Original articleDeep learning-based tree species mapping in a highly diverse tropical urban setting
Introduction
Urban trees provide essential ecosystem services (ES) such as air pollution mitigation, surface temperature reduction, and carbon sequestration for the inner-city population. Moreover, they have been hailed as a nature-based solution to mitigate and adapt to climate change impacts (Hobbie and Grimm, 2020). Besides ES, urban trees also provide some disservices that can negatively affect human well-being (Lyytimäki, 2014). Examples of disservices are allergies caused by pollen emissions, pest outbreaks, and physical damage resulting from tree or branch falling.
Many ecosystem services and disservices of urban trees are provided as a function of species identity (Cariñanos et al., 2017). Information on the spatial distribution of tree species in urban areas may help planners and decision-makers to manage green spaces, maximizing their ability to produce goods and services and reduce disservices. This information is usually acquired with ground-based surveys of individual trees, which is costly and time-consuming. A promising way to acquire spatially explicit information on tree species distribution over large areas is by combining remote sensing images and machine learning methods.
Conventionally, tree species mapping is performed using object-based approaches, also known as Geographic Object-Based Image Analysis (GEOBIA), consisting of two separate steps: individual tree crown (ITC) delineation followed by classification. ITC delineation is not a trivial task. It is performed with image segmentation algorithms that rely on subjective and arbitrary parameters setting. The incorrect choice of parameters may lead to undesired results, such as under-segmentation and over-segmentation, which may impact the classification accuracy. The complexity of ITCs in terms of shapes and sizes challenges the generalization capability of segmentation techniques.
Moreover, the classification step of object-based approaches requires the extraction of species-specific characteristics performed by user-guided feature engineering. Deep learning methods like convolutional neural networks (CNNs) overcome the limitations of GEOBIA by simultaneously detecting and classifying ITCs in an end-to-end fashion, that is, without user intervention.

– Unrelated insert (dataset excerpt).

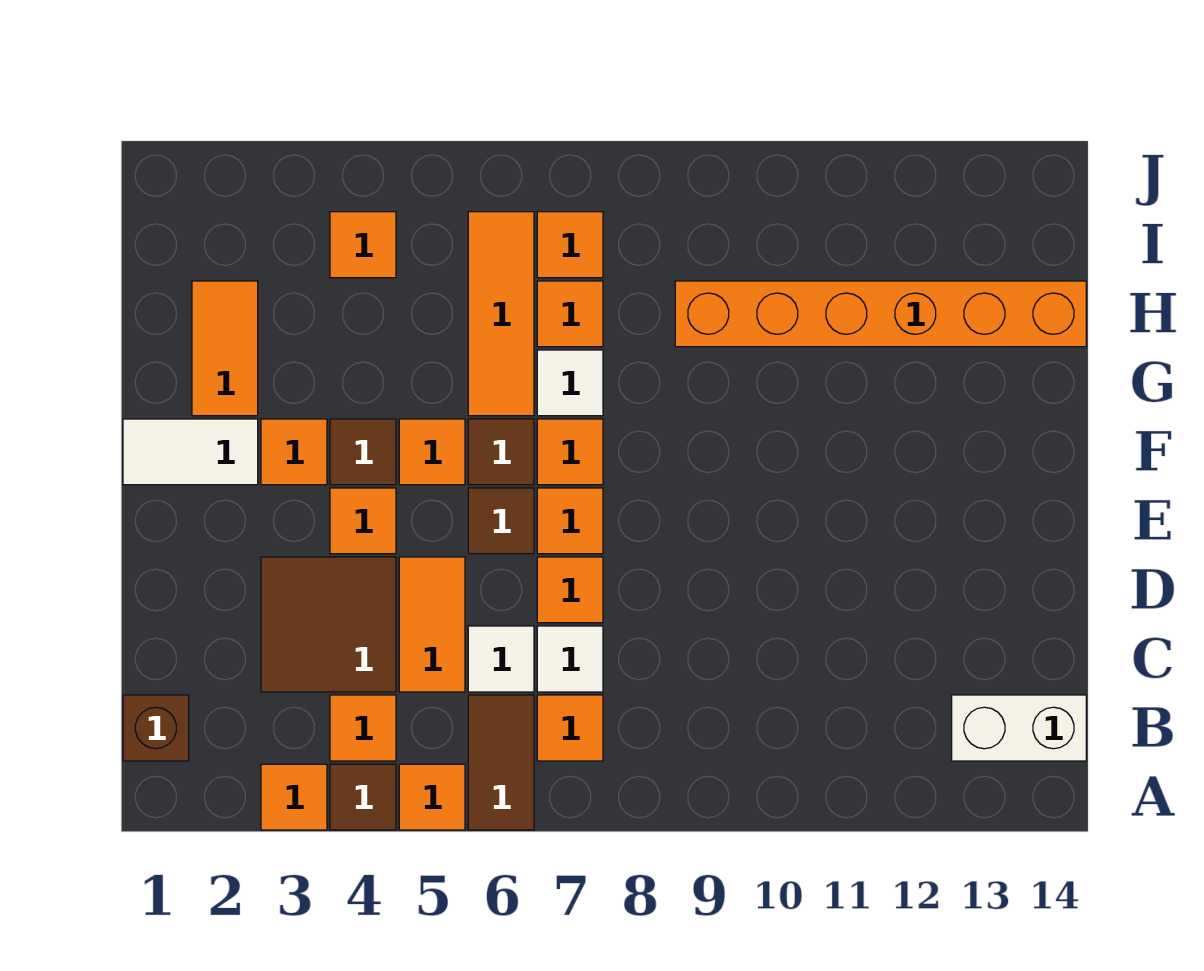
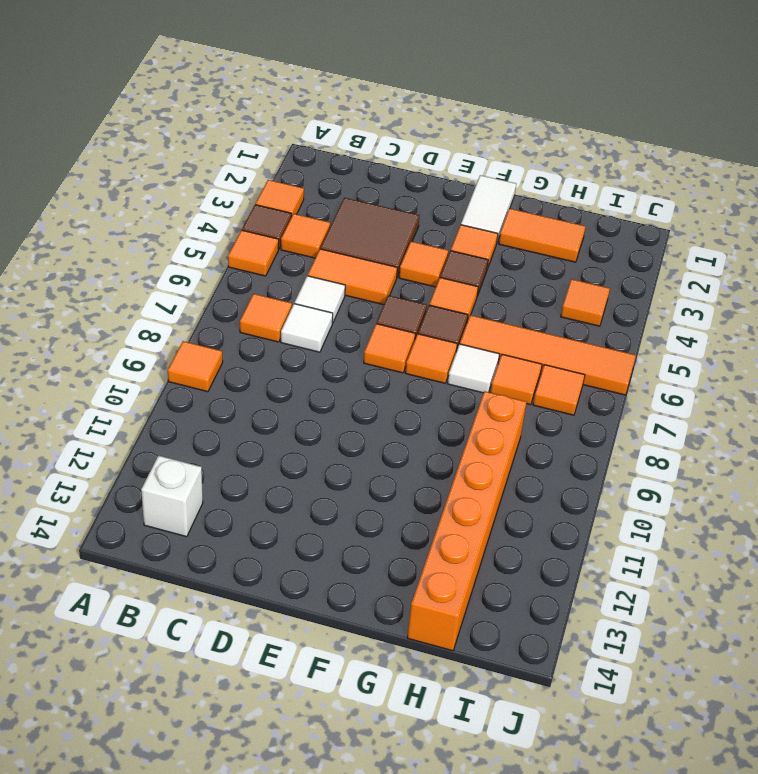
brown tile A6:B6 level 1 -> none
brown brick B1 level 1 -> none
white brick B13:B14 level 1 -> white brick B13 level 1
orange tile D7 level 1 -> orange tile A9 level 1
orange tile G6:I6 level 1 -> orange tile G6:J6 level 1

Tree species discrimination with CNN-based methods can be conducted using four approaches: scene classification, object detection, semantic segmentation, and instance segmentation. Scene classification aims to identify the presence of a particular tree species in an image given as input. Object detection methods build a bounding box encompassing the tree crown, locating it within the input image. Semantic segmentation refers to the process of assigning a label to all pixels of a target tree species in the input image. Instance segmentation aims to label every pixel of an ITC and outline its exact shape, combining object detection and semantic segmentation concepts.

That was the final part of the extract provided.